SSI after cardiac surgical procedures leading to mediastinitis has been considered as one of the most serious complications. Although its incidence is not high, ranging between 1% and 3.4%, it is still associated with mortality rates of 10% to more than 30% and prolonged hospitalization [3, 4]. In our case, the patient had to be treated for approximately 5 months. However, the latest advances in surgical techniques and better understanding of the pathophysiology have led to better results in recent years [6, 7]. NPWT has made a major contribution to such recent outcomes even in high risk patients with well-known risk factors [7]. After reviewing both our patient’s medical history and these risk factors, we decided to initiate vacuum-assisted therapy early after failure of the only attempt of sternal bone re-stabilization.
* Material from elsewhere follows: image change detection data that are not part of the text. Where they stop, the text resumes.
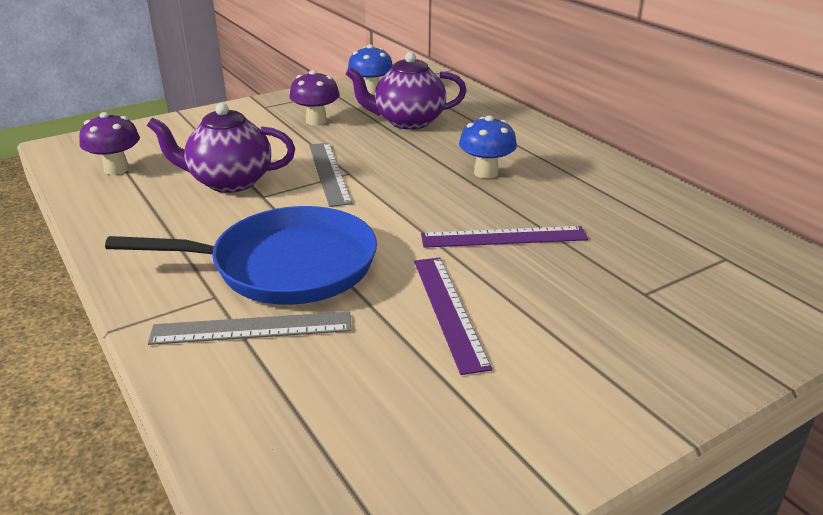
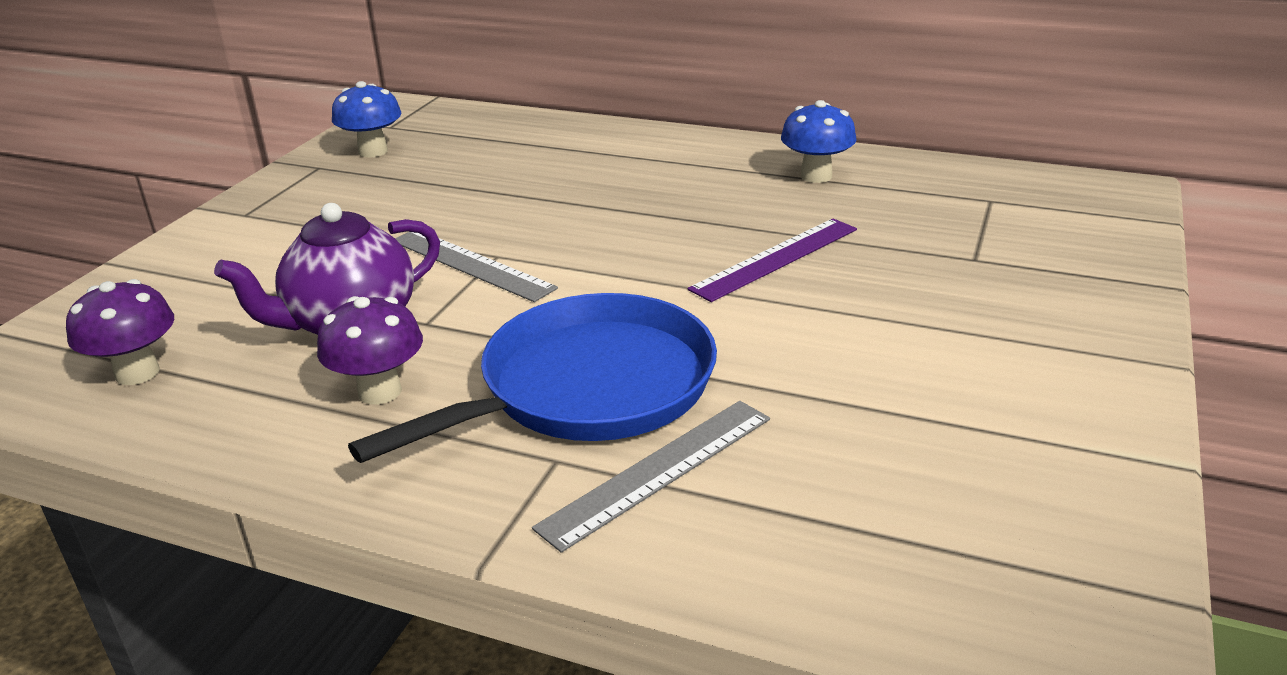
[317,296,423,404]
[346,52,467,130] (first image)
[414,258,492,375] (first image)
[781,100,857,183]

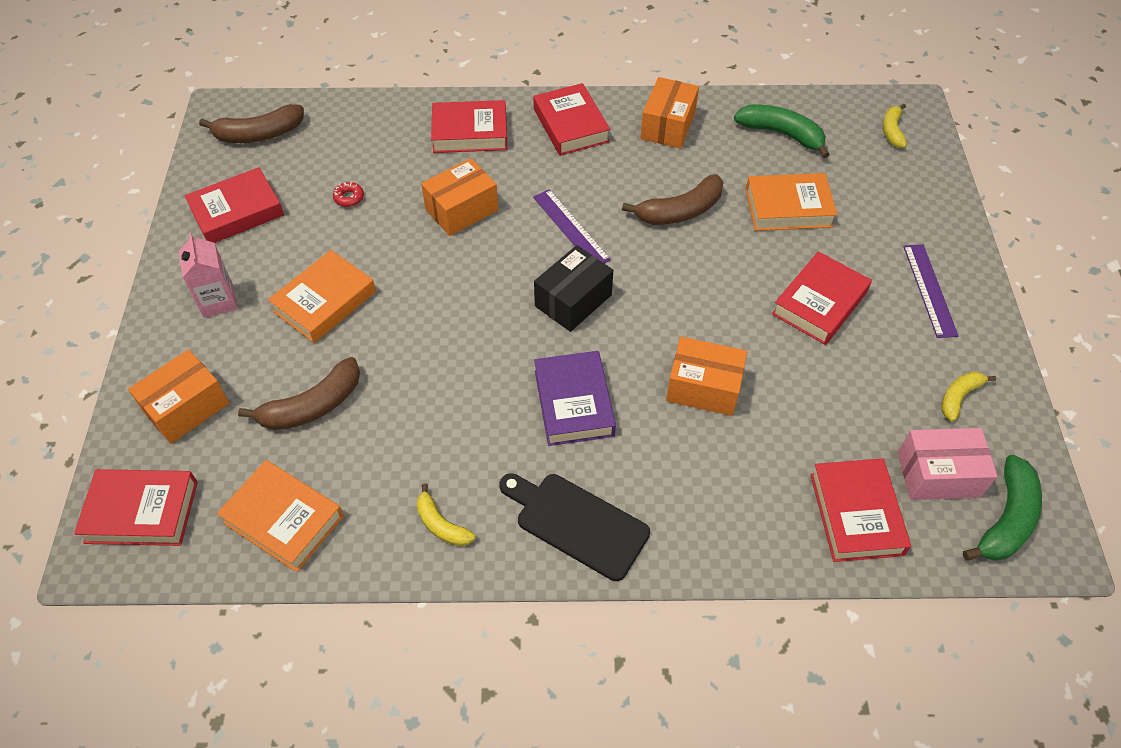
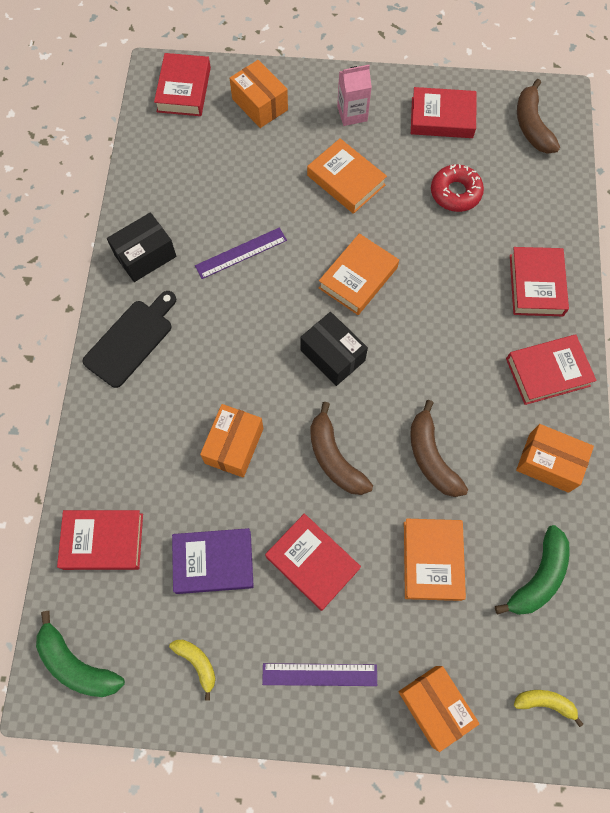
[411,87,476,138]
[319,233,399,315]
[310,402,373,495]
[431,164,484,212]
[107,212,176,282]
[398,666,479,752]
[195,227,287,279]
[172,528,254,594]
[898,428,998,500] (first image)

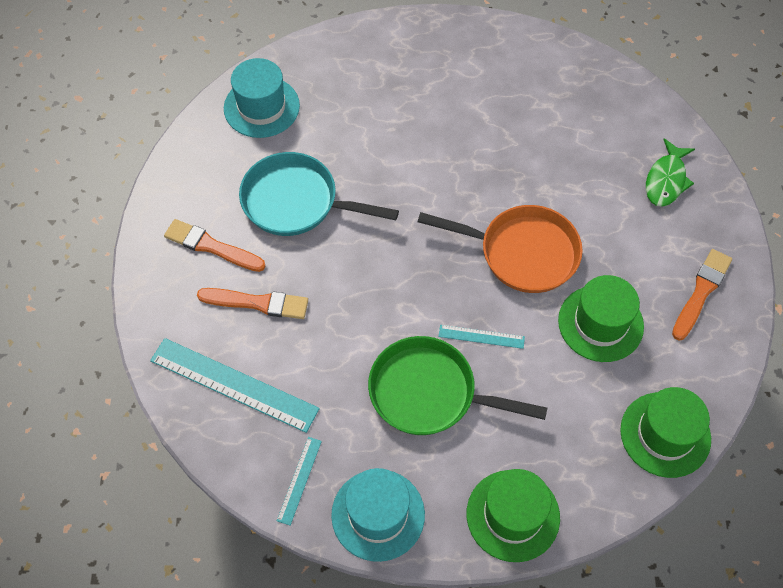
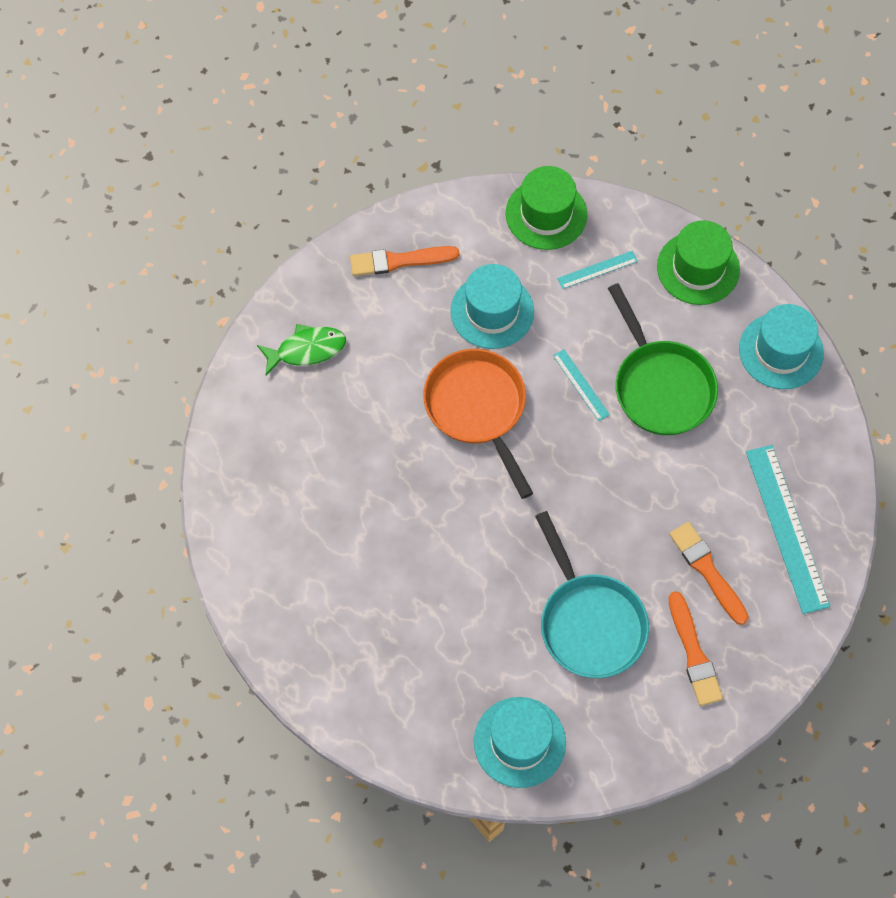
[557,251,638,289]
[450,264,534,349]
This vacuum-assisted wound closure technique that uses subatmospheric pressure applied locally to a surgical site allows continuous, open drainage of exudate while maintaining sternal stability and wound isolation. It was also proven to increase dermal perfusion and granulation tissue formation, reduce edema and interstitial tissue fluid, reverse tissue expansion and reduce bacterial colonization [6]. We are sure that many aforementioned mechanisms of NPWT were of paramount importance in our patient. Due to infection-related skin damage, primary closure was not possible; therefore we treated the patient with NPWT to create optimal conditions for an intermediate skin transplant, which was successful.
Variability in NPWT application and general techniques for wound management and debridement among surgeons also present a challenge to standardized use of NPWT. The authors of this report hope to contribute and encourage further discussion and research for a systematic approach to NPWT as management after postoperative SSI.